The landscape of Florida sinkhole law is constantly changing. Major changes are being made to the existing sinkhole statutes, which could significantly impact consumer’s rights. Essential to the law include new procedural mechanisms insurance companies can employ to delay the policyholder’s access to the courts, or alternatively, changing requirements that affect the policyholder’s right to recover their attorney’s fees from the insurance company when they prevail in court.
FLORIDA 2006 Nineteenth Legislature, Second Regular Session
Chapter 2006-12
Approved by the Governor May 16, 2006.
Unless otherwise indicated, as of 07/01/06, changes to the sinkhole laws were as follows:
Sinkhole Deductibles:
Effective October 1, 2006, §627.706, Fla. Stat. (2006), permits deductibles of 1, 2, 5, and 10 percent to be applied to residential property insurance policies.
Direct Payment to Contractor:
§627.707, Fla. Stat. (2006), permits an insurer, if approved in writing by the policyholder and any lien holders, to make direct payment to the persons selected by the policyholder to perform land and building stabilization and foundation repairs caused by a sinkhole.
Sinkhole Testing and Filing Requirements:
§627.7072, Fla. Stat. (2006), has been amended such that sinkhole testing by a geologist would no longer be required to be conducted in compliance with the Florida Geological Survey Special Publication No. 57 (2005). The standard for sinkhole testing that an insurer must perform after a claim is filed and the insurer is unable to determine the cause of loss, is that the professional geologist or professional engineer must perform such tests that are necessary to determine the presence or absence of sinkhole loss. Likewise, changes to §627.7073, Fla. Stat. (2006), permit sinkhole reports is to be filed with the clerk of court, instead of the county property appraiser, and does not create a cloud on the title of real property or create any cause of action.

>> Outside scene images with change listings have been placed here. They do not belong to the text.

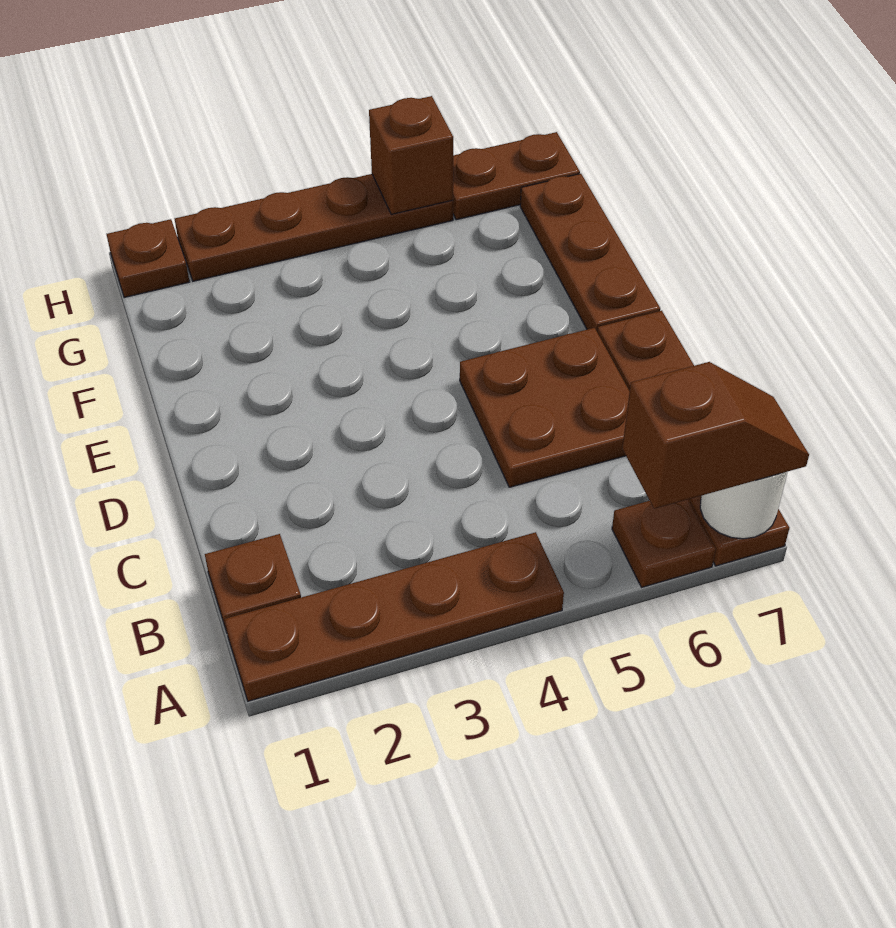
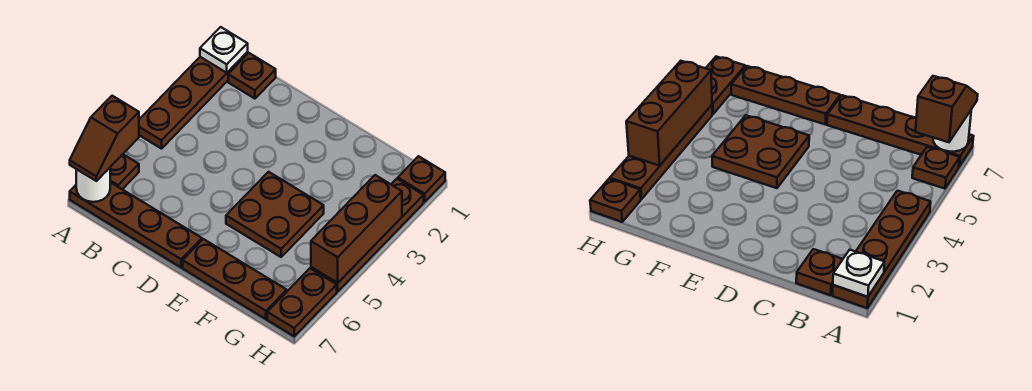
none -> white plate A1 level 2
brown plate C5:D6 level 1 -> brown plate E4:F5 level 1
brown brick H5 level 2 -> brown brick H3:H5 level 2

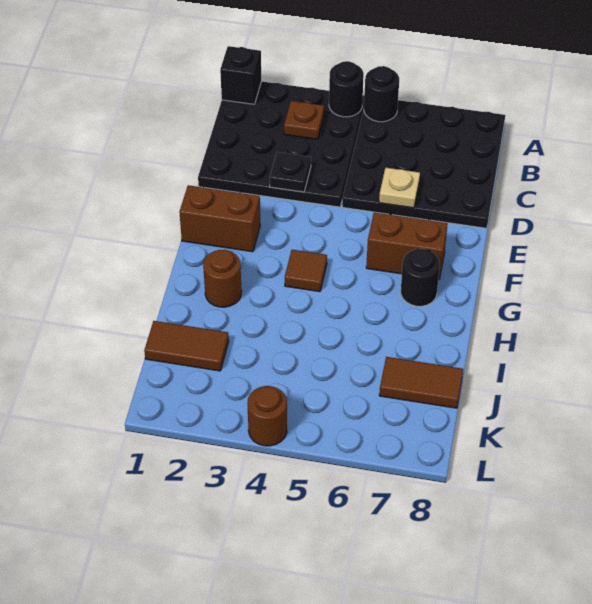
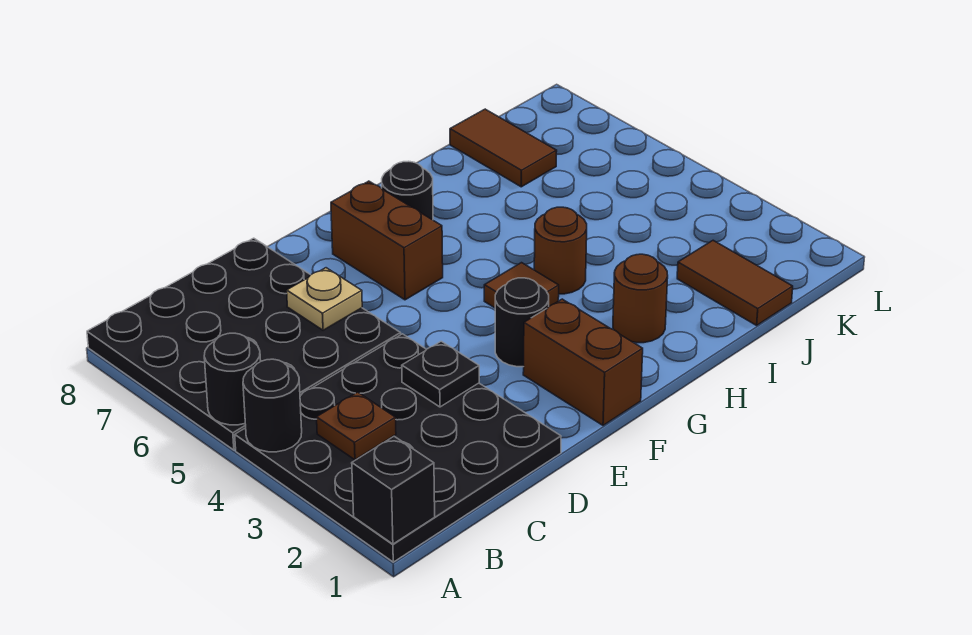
none -> black round brick F3 level 1
brown round brick L4 level 1 -> brown round brick H4 level 1

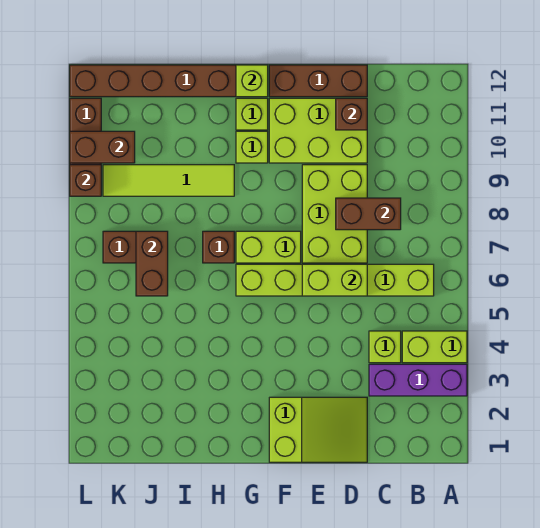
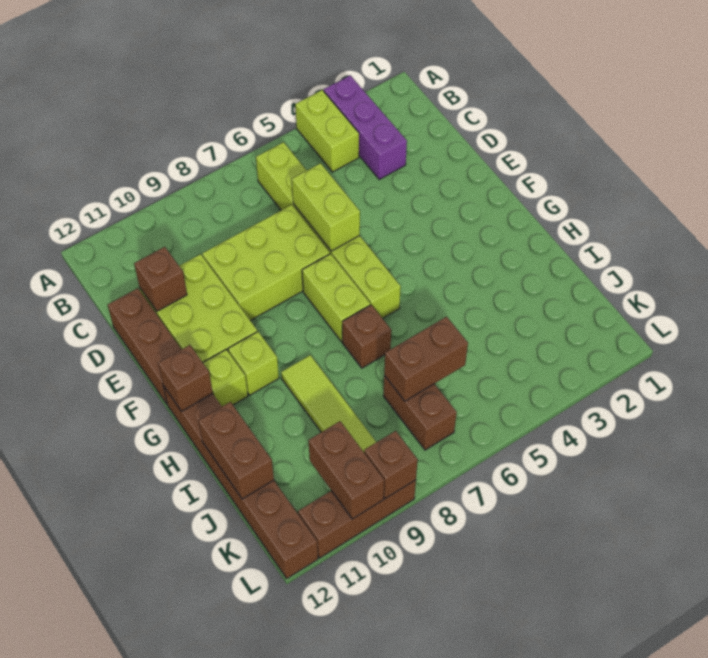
lime brick C4 level 1 -> none
brown brick C8:D8 level 2 -> brown brick I12:J12 level 2
lime slope D1:F2 level 1 top F -> none
lime brick G12 level 2 -> brown brick G12 level 2

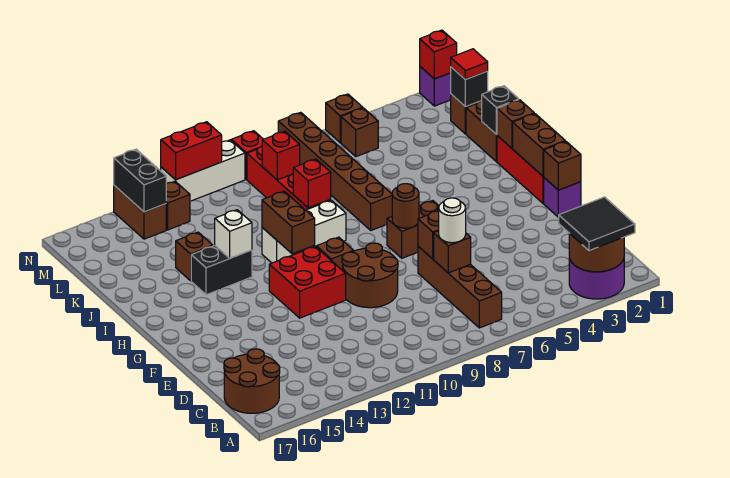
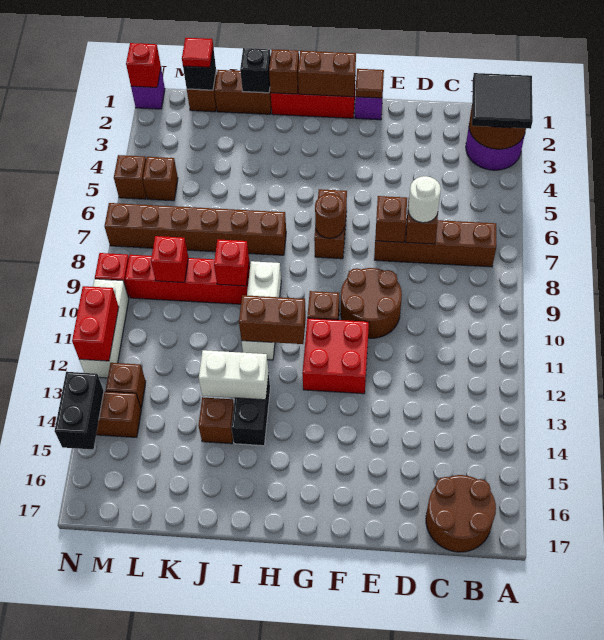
brown brick F1 level 2 -> brown tile F1 level 2
white brick I13 level 2 -> white brick I13:J13 level 2
black brick M14:N14 level 2 -> black brick N14:N15 level 2

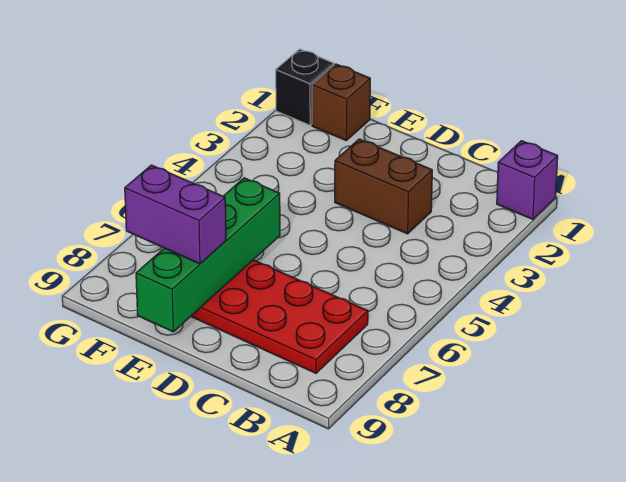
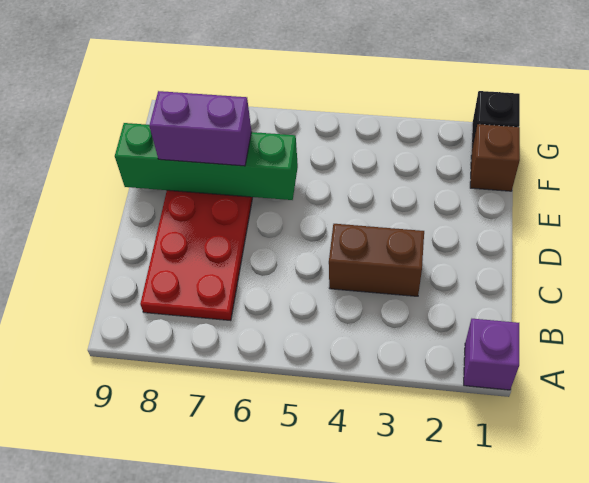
brown brick C3:D3 level 1 -> brown brick C3:C4 level 1
purple brick E8:F8 level 3 -> purple brick E7:E8 level 3

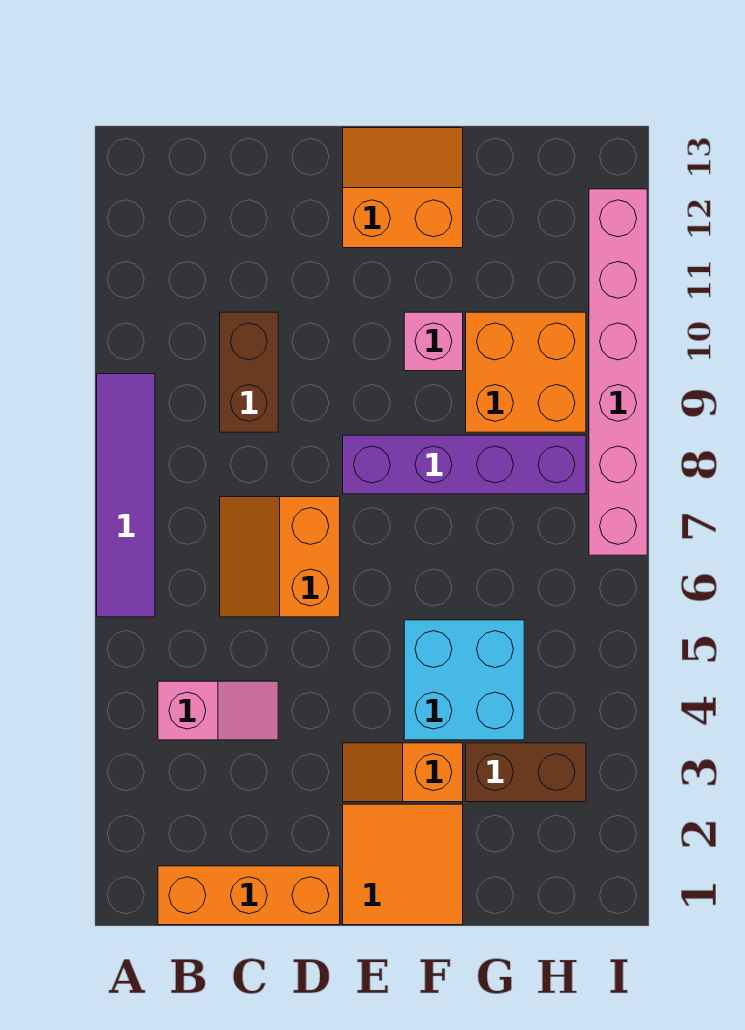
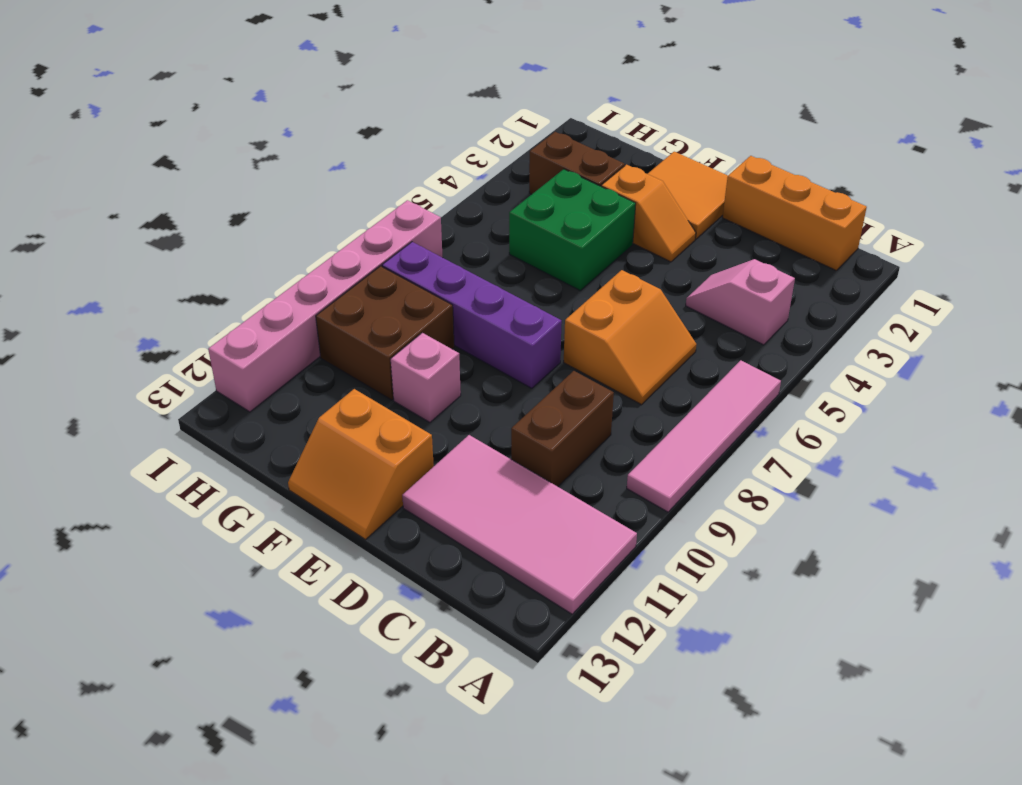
purple tile A6:A9 level 1 -> pink tile A6:A9 level 1
none -> pink tile A11:D12 level 1
cyan brick F4:G5 level 1 -> green brick F4:G5 level 1
orange brick G9:H10 level 1 -> brown brick G9:H10 level 1

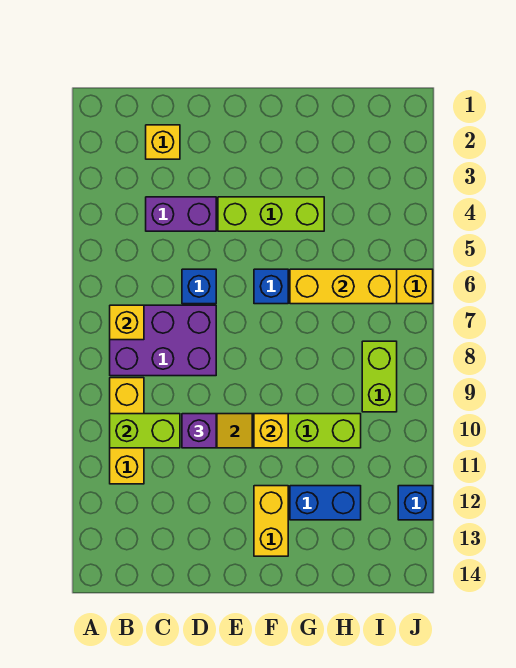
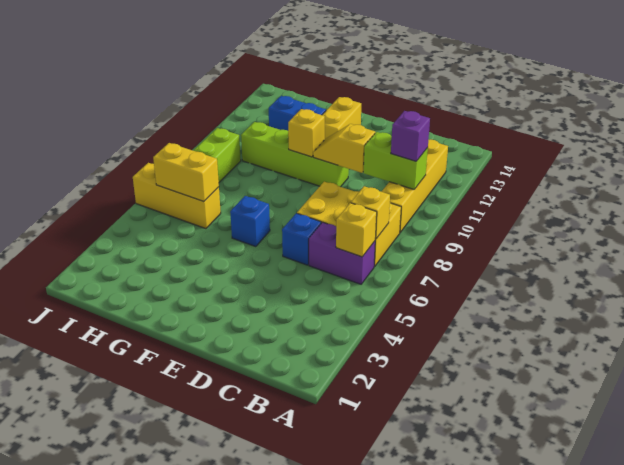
purple brick B7:D8 level 1 -> yellow brick B7:D8 level 1
yellow brick B9:B11 level 1 -> yellow brick B9:B12 level 1
yellow brick C2 level 1 -> yellow brick B6 level 2
purple brick C4:D4 level 1 -> purple brick B6:C6 level 1
purple brick D10 level 3 -> purple brick B10 level 3
lime brick E4:G4 level 1 -> none
yellow brick G6:I6 level 2 -> yellow brick H6:I6 level 2
blue brick J12 level 1 -> none

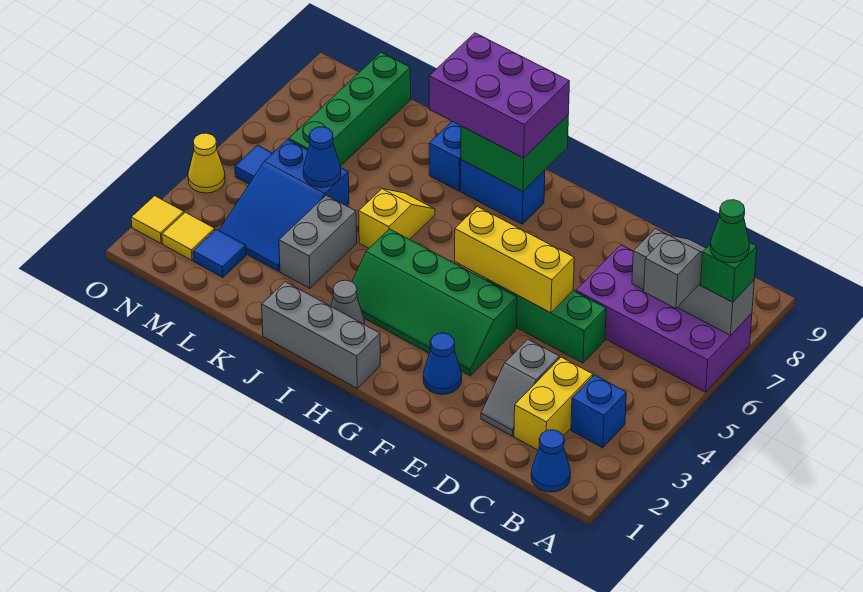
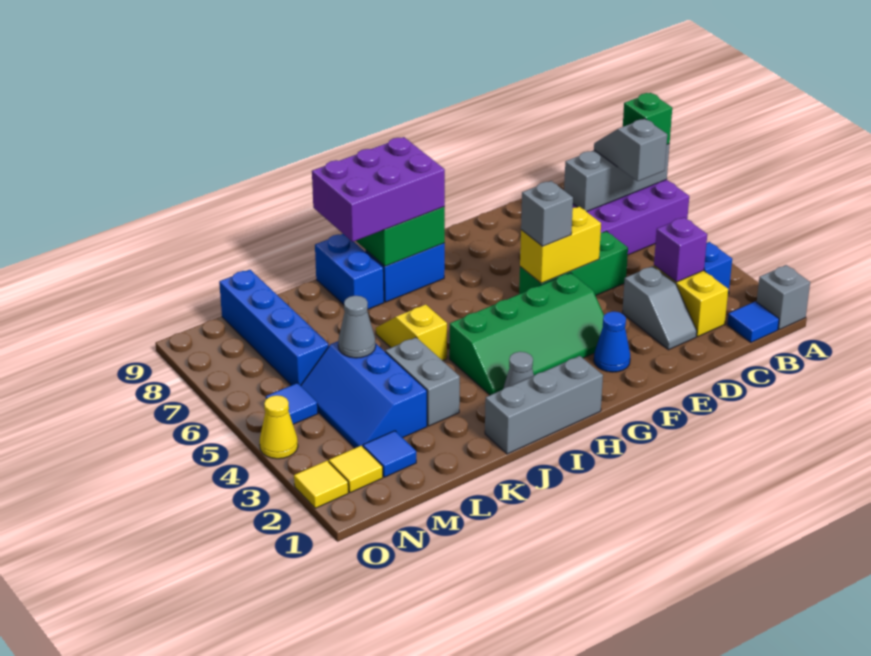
none -> grey brick A1 level 1
green cone A7 level 4 -> none
blue cone B1 level 1 -> blue tile B1 level 1
none -> purple brick C3 level 2
yellow brick E5:G5 level 2 -> yellow brick E5:F5 level 2
none -> grey brick F5 level 3
blue slope L3:M5 level 1 top 5 -> blue slope L3:M5 level 1 top L
blue cone L5 level 2 -> grey cone L5 level 2
green brick M6:M9 level 1 -> blue brick M6:M9 level 1

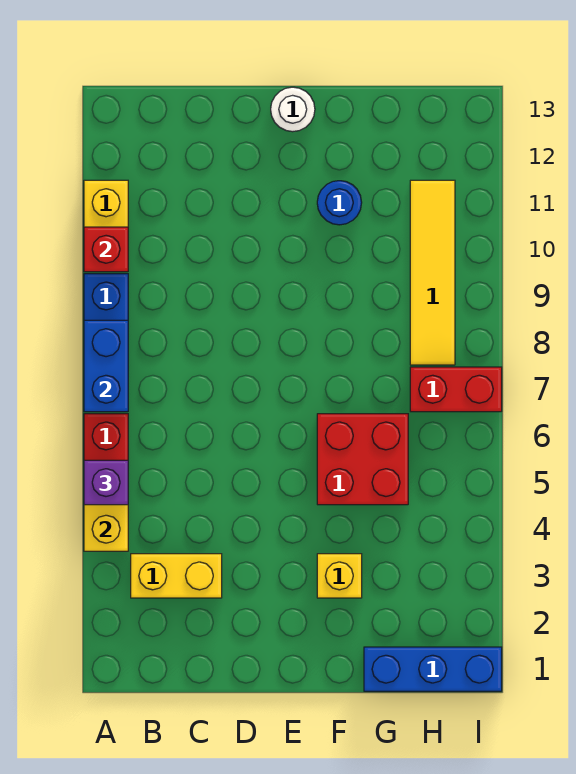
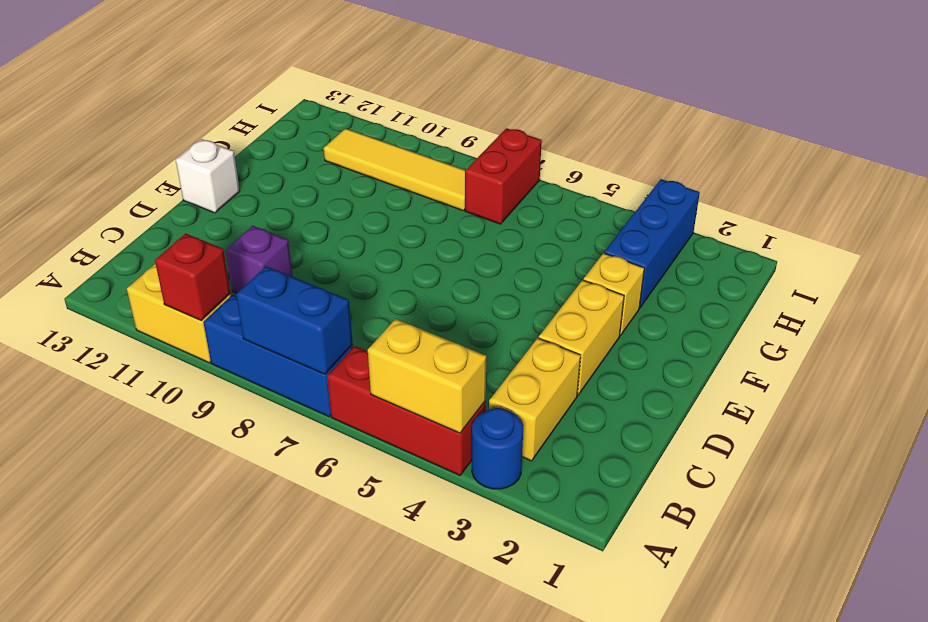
purple brick A5 level 3 -> purple brick C10 level 1
none -> yellow brick D3:E3 level 1
white round brick E13 level 1 -> white brick E13 level 1
red brick F5:G6 level 1 -> none
blue round brick F11 level 1 -> blue round brick A3 level 1
blue brick G1:I1 level 1 -> blue brick G3:I3 level 1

“Neutral” Evaluation of Sinkhole Claims:
Effective October 1, 2006, newly enacted §627.7074, Fla. Stat. (2006), provides an alternative dispute resolution process for sinkhole claims. The neutral evaluation process is nonbinding, but mandatory if either the policyholder or insurer files a request with the Department of Financial Services (DFS) for neutral evaluation. Upon receipt of a request for neutral evaluation, the DFS will provide the parties a list of certified neutral evaluators, who must be engineers or geologists who have completed an alternative dispute resolution course designed or approved by the DFS. The parties have 10 days to select a neutral evaluator from this list. If the parties cannot agree, then the neutral evaluator will be assigned by the DFS. The neutral evaluation must be held within 45 days of the department's receipt of a request for evaluation, using procedures adopted by the department. For matters not resolved by the parties during the neutral evaluation, the neutral evaluator must prepare a report stating whether the sinkhole loss has been verified or eliminated. If the existence of sinkhole loss is verified, the report must include the evaluator's opinion regarding the need for estimated costs of stabilizing the land and any covered structures as well as appropriate remediation or structural repairs. The evaluator's report must be sent to all parties in attendance at the neutral evaluation and to the DFS. The neutral evaluator's written recommendation is admissible in any subsequent action or proceeding relating to the claim or the cause of action giving rise to the claim. However, evidence of an offer to settle a claim during neutral evaluation is inadmissible regarding liability or claim value. If the neutral evaluator recommends repairs that exceed the insurer's offer to pay, the insurer is liable to the policyholder for up to $2,500 in attorney's fees. If the insurer timely complies with the recommendation of the neutral evaluator, but the policyholder declines to do so, the insurer is not liable for extra-contractual bad faith damages related to issues determined by the neutral evaluation process. Nor is the insurer liable for attorney's fees under §627.428, Fla. Stat. (2006), or other provisions of the Florida Insurance Code, unless the policyholder obtains a judgment that is more favorable than the neutral evaluator's recommendation.
Illegal Solicitation of Sinkhole Claims:
Newly amended §877.02, Fla. Stat. (2006), prohibits a general contractor, subcontractor, or other business providing sinkhole remediation services from soliciting legal business for an attorney. Doing so is a first degree misdemeanor.
Required Rate Filing:
The statute also mandates that the Office of Insurance Regulation (OIR) must calculate a presumed factor to reflect the impact of the changes made by this act and sections 17 through 21 of ch. 2005-111, L.O.F. Each residential property insurer is required to file a rate that takes into account the presumed factor at its first rate filing after October 1, 2006.